I´ve decided to try to do something about the high idle temps, there is something strange about the temperature curve since it should run a lot colder at low throttle settings.



I removed the compressor housing last night to measure the tip clearance, and I might have found a reason for the high temps. According to an earlier discussion with a friend I should aim for a <0.5mm radial clearance at the inducer that narrows down to a <0.12mm axial clearance at the exducer tips.



To get the exducer clearance down to 0.2mm (tightest I could get without blades rubbing when comp wheel was pushed radially) I had to fit a 0.25mm thinner shim behind the compressor cover, this means that I was running the engine with a 0.45mm exducer tip clearance. Almost 4 times the recommended clearance... sad



I also checked the turbine wheel clearance and it was ok after I fixed a slight misalignment between the turbine and the housing center.

Since the compressor clearance was so badly off I´ve decided to run the engine again before taking it apart completely, then I will know how much it has affected the temperature profile of the engine.
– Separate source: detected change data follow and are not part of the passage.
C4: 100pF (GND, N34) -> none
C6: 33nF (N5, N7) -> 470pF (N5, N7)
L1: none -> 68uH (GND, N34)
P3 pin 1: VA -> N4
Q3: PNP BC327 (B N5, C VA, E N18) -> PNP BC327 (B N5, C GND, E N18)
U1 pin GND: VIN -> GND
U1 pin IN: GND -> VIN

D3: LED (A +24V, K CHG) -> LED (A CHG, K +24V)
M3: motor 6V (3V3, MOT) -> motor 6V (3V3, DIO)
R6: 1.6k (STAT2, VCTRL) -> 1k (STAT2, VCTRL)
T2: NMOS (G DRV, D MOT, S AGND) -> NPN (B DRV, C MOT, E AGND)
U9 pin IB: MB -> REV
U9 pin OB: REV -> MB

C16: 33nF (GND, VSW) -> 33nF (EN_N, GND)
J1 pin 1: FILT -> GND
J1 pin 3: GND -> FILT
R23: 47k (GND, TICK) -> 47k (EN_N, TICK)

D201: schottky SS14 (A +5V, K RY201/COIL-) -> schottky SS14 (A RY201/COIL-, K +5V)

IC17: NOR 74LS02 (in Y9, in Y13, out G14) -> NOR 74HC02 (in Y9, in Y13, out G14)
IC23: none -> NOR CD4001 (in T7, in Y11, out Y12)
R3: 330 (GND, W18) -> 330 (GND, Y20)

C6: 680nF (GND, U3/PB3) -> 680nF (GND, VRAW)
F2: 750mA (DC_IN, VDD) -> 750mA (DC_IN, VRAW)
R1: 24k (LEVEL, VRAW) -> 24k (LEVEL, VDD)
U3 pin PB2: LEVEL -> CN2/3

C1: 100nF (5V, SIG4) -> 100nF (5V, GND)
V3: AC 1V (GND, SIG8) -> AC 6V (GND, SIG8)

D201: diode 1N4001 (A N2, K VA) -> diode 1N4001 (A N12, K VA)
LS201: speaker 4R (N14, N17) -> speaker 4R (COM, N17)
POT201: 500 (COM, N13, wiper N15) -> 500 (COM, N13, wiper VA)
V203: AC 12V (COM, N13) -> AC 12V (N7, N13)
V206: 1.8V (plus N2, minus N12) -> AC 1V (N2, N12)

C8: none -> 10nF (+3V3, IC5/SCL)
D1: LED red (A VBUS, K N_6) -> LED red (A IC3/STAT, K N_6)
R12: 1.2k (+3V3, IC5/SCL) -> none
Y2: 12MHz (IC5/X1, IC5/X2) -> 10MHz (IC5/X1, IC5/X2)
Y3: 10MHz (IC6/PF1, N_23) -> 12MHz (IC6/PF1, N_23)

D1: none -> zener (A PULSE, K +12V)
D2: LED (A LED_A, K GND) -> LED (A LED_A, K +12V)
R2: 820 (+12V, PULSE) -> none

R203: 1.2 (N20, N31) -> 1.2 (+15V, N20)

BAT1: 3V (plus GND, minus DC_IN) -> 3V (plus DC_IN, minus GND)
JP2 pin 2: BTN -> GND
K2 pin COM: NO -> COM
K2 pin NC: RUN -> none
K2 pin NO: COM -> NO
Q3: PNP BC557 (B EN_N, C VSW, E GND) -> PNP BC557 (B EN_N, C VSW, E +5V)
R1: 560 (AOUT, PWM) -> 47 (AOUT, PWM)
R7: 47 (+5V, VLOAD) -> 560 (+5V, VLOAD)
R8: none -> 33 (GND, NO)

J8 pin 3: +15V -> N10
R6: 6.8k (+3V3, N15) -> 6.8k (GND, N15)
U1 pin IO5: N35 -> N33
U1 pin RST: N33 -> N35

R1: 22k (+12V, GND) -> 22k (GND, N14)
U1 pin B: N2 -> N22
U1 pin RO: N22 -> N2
The thicker shim was fitted before the second ever run when a prolonged preheat heated the shaft so the compressor wheel rubbed its housing.



If you look at the maiden run where I ran a tighter tip clearance the engine was idling at 600°C with a jet nozzle fitted (before the turbine wheel started rubbing the NGV plate and I had to shut the engine down). Despite major air leaks and badly designed internal air deflectors the engine idled colder than it does now after years of modifications.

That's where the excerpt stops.